Hello Jeff,
Just found your post and this forum. Your first snake is the style that is most popular on Canadian snake buckled belts of the Oliver pattern, as another member wrote, used by Canadian troops during the Boer War and later belts worn by Canadian units in WW1. This style was also used during the American Civil War, but it was a less common pattern. Most of the this pattern buckle offered as American Civil War are really the post Civil War pieces of Canadian origin. I refer to this variety as the tri-foliate variety - notice the three fingers or digits that extend from the center band. The keepers on this style snake sometimes have extended rather than overlapping connector loops. Let me explain that there are two parts to each keeper - the loop through which the belt loops and the horizontally mounted ring through which the snake links. This ring normally overlaps the vertical belt loop on most keepers, but many of the Canadian buckles feature an extended ring that is attached to the side of the belt loop rather than directly overlapping it. I hope this makes sense. Then again, your examples also include bent ring keepers with and without sliders to cover the unbraised ends - as for as brass wire keepers, but iron and steel keepers are also used and many are gilded or silver washed or plated with nickel, tin and later chromed.
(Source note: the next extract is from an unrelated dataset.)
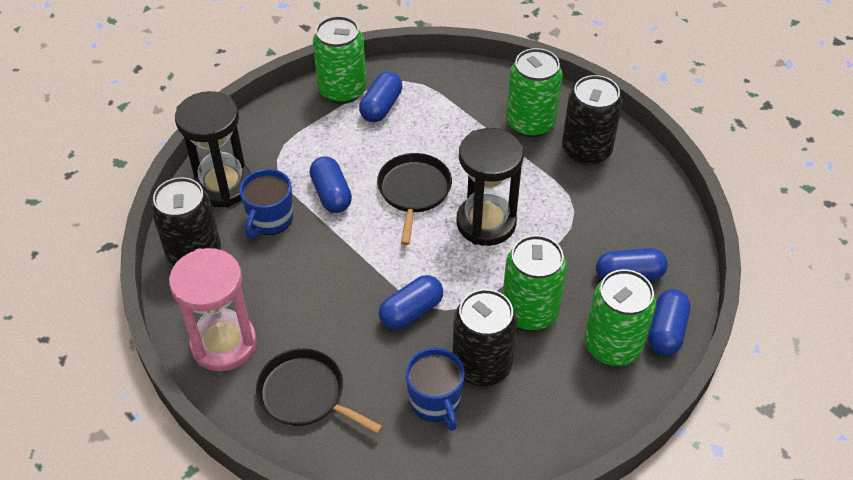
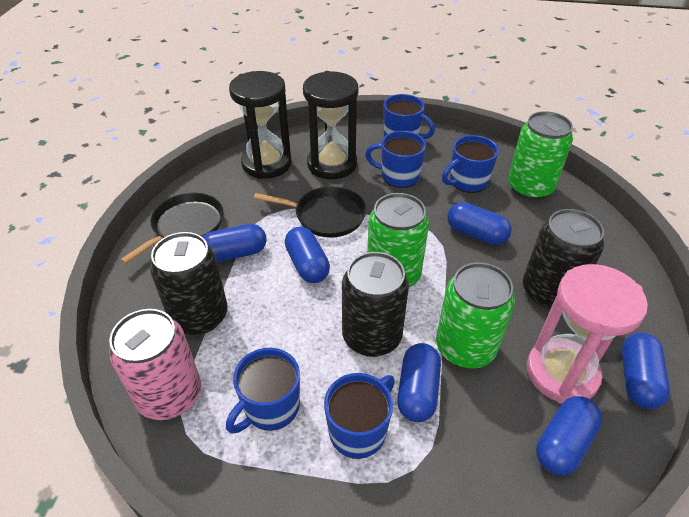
blue capsule: 5 -> 6
blue mug: 2 -> 5
green can: 4 -> 3
pink can: 0 -> 1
Luckily, the keepers are not as complex a subtopic as the snake patterns!
Snake buckles were used by and in most of the former British Colonies - as in America, Australia, Canada, Hong Kong, and New Zealand. Their use extends in an almost unbroken series back to Tudor period - on sword belts, as seen in period paintings. A few styles extend over generations of users, but differences are recognizable to distinguish individual makers, but identifying makers would be a near impossible task through time. I am not aware of much extensive literature on snake buckles, but I have amassed 215 examples and a few score of images of soldiers and others sporting snake buckles - for a book. Probably a series of books, starting with an introductory text.
Your last snake looks more like the type of pattern used by freemasons to fasten their aprons - an extremely specialized branch of snake buckle use that was largely secretive until recently. The Masonic snakes are usually smaller and mounted on smaller and thinner wire keepers than those employed by the military.
British police have also utilized snakes as well as Hong Kong police, Royal Canadian and their predecessors the Northwest Mounted police of Canada. Australian and New Zealand police also have used snake buckles in the past. The RUC (Royal Ulster Constabulary) and the earlier RIC force used snake buckles up into the 1970s.
There is another whole major branch of snake buckles that use what I term plate keepers rather than wire keepers. The most familiar example is the lions head keepers used by Cavalry units. The French have extended the use of many different plate types including medusa heads and various symbols, such as horns, stars, quarter moons, etc. The French use extends from the Napoleonic period to at least pre-WWII.